Я заново всматриваюсь в картину И. Репина. И теперь, в начале новейшего двадцать первого века, - по-прежнему ощущаю жгучую боль от натянувшейся бечевы, потому что понимаю, что Ахмад – вот он, в самом центре картины, строптиво и независимо смотрит вдаль, пытаясь снять с себя лямку. Он не успел прославить свое гордое имя. Я делаю это за него. Я прославляю тебя, Ахмад, предок мой, несмирившийся волжанин, вдохновивший художников и поэтов, устоявший и продолживший свой крепкий род. Из могучих корней взрос неведомый мне Ахмад, из тех корней, что дают сильные и здоровые побеги, каждый из которых хорошо помнит вспоившие их нетленные корни.

***

Спустя двадцать пять лет после своего детского сочинения я сидела на широкой тахте и читала книгу в уютном светлом круге старого торшера, а мой двенадцатилетний сын взволнованно прибегал ко мне из другой комнаты с тетрадкой в руках. Он писал домашнее сочинение по картине И. Репина «Бурлаки на Волге». «Как его звали, как?» - показывал он на человека, изображенного в самом центре.

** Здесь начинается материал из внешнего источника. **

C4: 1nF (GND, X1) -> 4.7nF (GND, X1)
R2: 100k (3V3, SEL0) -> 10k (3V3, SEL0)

Человек этот смотрел вдаль, словно видел что-то светлое и радостное. У него были голубые глаза и светлые волосы. «Это Ахмад», - ответила я сыну, заглянув в его голубые глаза. Я рассказала сыну о наших могучих корнях. Пусть и он унесет с собой в будущее нетленную память.



Лейла

Сочинение по картине я писала в Кишиневе, где провела несколько счастливых детских лет. Год спустя мы уехали опять в Читу, потому что родители закончили учебу в Москве. Они забрали нас с братом от бабушки и дедушки и увезли в Читу – холодную, неуютную, но все же родную. И хотя брат мой родился в Кишиневе, но прожил всю жизнь в Чите. А для меня этот маленький город стал местом рождения.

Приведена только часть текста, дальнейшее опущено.